Before and after comparisons
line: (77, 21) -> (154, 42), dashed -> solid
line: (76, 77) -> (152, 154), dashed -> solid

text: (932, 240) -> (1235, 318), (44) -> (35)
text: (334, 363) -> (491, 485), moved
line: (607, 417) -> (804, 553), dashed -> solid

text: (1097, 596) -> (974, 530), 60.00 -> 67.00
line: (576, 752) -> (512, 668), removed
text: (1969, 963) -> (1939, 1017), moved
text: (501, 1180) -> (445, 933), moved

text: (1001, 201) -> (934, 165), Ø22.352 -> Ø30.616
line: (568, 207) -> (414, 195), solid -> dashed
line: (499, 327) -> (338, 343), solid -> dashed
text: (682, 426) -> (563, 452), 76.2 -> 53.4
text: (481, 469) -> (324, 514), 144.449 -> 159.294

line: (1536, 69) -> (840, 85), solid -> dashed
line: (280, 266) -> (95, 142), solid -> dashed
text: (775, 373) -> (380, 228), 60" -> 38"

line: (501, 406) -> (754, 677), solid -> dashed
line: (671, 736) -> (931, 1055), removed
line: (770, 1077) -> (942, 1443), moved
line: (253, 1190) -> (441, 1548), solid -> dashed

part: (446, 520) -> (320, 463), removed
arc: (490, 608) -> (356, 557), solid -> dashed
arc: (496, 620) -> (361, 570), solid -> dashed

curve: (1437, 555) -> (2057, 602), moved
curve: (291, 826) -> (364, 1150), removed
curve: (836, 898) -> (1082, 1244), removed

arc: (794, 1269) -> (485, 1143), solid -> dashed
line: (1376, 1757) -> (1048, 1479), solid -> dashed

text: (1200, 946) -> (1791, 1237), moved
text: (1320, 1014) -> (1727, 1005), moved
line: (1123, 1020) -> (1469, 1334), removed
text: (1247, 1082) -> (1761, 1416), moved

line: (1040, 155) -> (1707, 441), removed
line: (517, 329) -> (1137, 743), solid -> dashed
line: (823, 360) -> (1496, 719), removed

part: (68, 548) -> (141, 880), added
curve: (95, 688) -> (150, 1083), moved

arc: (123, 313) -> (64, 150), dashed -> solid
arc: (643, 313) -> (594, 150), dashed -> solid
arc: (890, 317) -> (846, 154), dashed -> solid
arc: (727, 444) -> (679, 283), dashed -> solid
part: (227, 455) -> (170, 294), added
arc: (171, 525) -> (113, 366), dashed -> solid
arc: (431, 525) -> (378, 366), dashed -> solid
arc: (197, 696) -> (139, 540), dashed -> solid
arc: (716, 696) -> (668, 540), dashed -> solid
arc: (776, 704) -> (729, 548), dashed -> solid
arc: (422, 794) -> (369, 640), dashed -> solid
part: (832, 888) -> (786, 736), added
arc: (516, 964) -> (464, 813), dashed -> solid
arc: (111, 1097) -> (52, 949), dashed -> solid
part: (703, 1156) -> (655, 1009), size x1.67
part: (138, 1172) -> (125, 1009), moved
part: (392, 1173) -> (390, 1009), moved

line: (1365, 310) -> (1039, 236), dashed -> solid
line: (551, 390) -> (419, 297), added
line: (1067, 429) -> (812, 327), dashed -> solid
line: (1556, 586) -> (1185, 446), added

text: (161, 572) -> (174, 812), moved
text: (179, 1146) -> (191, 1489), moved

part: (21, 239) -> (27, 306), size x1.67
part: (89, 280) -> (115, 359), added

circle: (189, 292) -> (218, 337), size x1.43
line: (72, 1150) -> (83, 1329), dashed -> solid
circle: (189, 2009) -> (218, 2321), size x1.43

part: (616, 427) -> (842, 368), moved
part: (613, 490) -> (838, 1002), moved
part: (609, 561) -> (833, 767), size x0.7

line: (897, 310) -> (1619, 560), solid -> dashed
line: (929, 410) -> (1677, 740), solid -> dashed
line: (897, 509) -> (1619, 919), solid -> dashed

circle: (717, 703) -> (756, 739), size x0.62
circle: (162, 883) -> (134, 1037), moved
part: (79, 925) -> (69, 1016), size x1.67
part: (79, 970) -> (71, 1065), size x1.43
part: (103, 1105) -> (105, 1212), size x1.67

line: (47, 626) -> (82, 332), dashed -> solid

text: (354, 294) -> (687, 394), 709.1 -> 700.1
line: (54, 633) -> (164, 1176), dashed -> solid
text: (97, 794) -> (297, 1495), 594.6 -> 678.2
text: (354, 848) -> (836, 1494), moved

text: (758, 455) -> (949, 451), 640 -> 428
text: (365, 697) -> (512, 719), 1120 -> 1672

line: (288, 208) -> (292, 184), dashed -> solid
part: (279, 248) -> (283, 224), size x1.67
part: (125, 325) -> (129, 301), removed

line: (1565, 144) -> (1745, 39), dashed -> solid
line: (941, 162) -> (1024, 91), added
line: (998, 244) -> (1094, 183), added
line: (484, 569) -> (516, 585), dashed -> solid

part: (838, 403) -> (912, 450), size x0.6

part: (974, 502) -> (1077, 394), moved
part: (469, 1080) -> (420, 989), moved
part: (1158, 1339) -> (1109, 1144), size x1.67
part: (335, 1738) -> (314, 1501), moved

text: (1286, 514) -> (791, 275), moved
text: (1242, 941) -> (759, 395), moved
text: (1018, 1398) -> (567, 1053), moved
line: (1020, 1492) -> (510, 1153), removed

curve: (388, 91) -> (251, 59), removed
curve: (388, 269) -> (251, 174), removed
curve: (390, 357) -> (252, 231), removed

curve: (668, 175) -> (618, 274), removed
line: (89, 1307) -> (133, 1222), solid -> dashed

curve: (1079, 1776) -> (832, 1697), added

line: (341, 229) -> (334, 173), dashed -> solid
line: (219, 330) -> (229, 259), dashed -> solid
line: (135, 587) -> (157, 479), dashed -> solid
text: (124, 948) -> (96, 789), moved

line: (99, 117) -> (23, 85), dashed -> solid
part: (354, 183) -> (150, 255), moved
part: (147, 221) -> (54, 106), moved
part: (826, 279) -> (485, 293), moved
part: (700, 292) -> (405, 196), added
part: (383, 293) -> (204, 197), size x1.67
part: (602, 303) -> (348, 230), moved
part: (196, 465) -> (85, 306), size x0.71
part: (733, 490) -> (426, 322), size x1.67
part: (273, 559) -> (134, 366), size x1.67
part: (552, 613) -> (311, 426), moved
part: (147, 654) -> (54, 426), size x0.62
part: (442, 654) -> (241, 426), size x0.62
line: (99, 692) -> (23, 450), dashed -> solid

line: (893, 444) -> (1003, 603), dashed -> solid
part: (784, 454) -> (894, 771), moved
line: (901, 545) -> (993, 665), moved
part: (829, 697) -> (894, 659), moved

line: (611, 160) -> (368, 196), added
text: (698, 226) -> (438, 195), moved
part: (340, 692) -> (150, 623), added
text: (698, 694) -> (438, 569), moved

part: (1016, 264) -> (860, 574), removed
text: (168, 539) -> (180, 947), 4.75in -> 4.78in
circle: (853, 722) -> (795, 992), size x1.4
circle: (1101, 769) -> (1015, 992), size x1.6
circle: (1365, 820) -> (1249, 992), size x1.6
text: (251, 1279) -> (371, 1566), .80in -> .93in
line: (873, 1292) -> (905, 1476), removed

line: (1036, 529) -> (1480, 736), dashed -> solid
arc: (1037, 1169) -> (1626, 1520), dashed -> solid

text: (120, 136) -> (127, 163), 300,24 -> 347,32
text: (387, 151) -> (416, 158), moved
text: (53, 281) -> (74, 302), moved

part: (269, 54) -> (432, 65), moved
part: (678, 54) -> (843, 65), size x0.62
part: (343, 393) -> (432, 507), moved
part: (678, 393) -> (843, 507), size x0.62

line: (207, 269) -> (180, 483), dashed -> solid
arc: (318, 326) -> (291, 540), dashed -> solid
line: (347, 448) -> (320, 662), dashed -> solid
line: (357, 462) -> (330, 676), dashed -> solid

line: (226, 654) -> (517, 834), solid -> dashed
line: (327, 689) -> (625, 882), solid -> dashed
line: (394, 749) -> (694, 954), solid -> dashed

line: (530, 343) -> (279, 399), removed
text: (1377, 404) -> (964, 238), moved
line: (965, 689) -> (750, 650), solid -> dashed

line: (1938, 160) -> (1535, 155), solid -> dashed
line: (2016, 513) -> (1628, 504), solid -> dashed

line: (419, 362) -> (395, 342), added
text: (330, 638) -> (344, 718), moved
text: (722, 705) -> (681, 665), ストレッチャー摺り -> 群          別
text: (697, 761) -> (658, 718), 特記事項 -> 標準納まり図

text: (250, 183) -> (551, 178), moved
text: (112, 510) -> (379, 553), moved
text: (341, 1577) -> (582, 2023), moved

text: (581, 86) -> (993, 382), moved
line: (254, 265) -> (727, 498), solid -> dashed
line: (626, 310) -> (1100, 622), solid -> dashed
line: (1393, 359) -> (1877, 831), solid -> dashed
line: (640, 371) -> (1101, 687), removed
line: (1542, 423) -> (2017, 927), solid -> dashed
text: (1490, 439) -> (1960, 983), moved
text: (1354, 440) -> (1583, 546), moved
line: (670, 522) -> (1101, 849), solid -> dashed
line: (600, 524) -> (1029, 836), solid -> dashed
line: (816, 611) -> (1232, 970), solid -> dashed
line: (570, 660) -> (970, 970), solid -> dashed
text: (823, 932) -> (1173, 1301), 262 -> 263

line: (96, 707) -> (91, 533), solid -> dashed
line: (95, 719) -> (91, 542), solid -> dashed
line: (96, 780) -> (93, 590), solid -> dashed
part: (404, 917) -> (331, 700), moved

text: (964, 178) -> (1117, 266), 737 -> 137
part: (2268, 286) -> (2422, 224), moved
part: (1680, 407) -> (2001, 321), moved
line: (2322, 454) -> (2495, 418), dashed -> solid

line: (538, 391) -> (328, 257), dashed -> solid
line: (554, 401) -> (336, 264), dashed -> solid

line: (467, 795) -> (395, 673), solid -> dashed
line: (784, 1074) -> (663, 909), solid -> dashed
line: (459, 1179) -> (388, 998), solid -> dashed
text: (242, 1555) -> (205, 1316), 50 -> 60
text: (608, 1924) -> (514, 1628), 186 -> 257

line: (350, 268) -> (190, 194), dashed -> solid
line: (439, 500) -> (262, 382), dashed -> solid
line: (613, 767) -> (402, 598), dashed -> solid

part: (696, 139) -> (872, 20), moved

» **Aim of the exercise**:
Would you print, exactly as written, every line above from the one holding "text: (758, 455) -> (949, 451), 640 -> 428" through the one holding "part: (125, 325) -> (129, 301), removed", with both included and no other lines?

» **Response to the exercise**:
text: (758, 455) -> (949, 451), 640 -> 428
text: (365, 697) -> (512, 719), 1120 -> 1672

line: (288, 208) -> (292, 184), dashed -> solid
part: (279, 248) -> (283, 224), size x1.67
part: (125, 325) -> (129, 301), removed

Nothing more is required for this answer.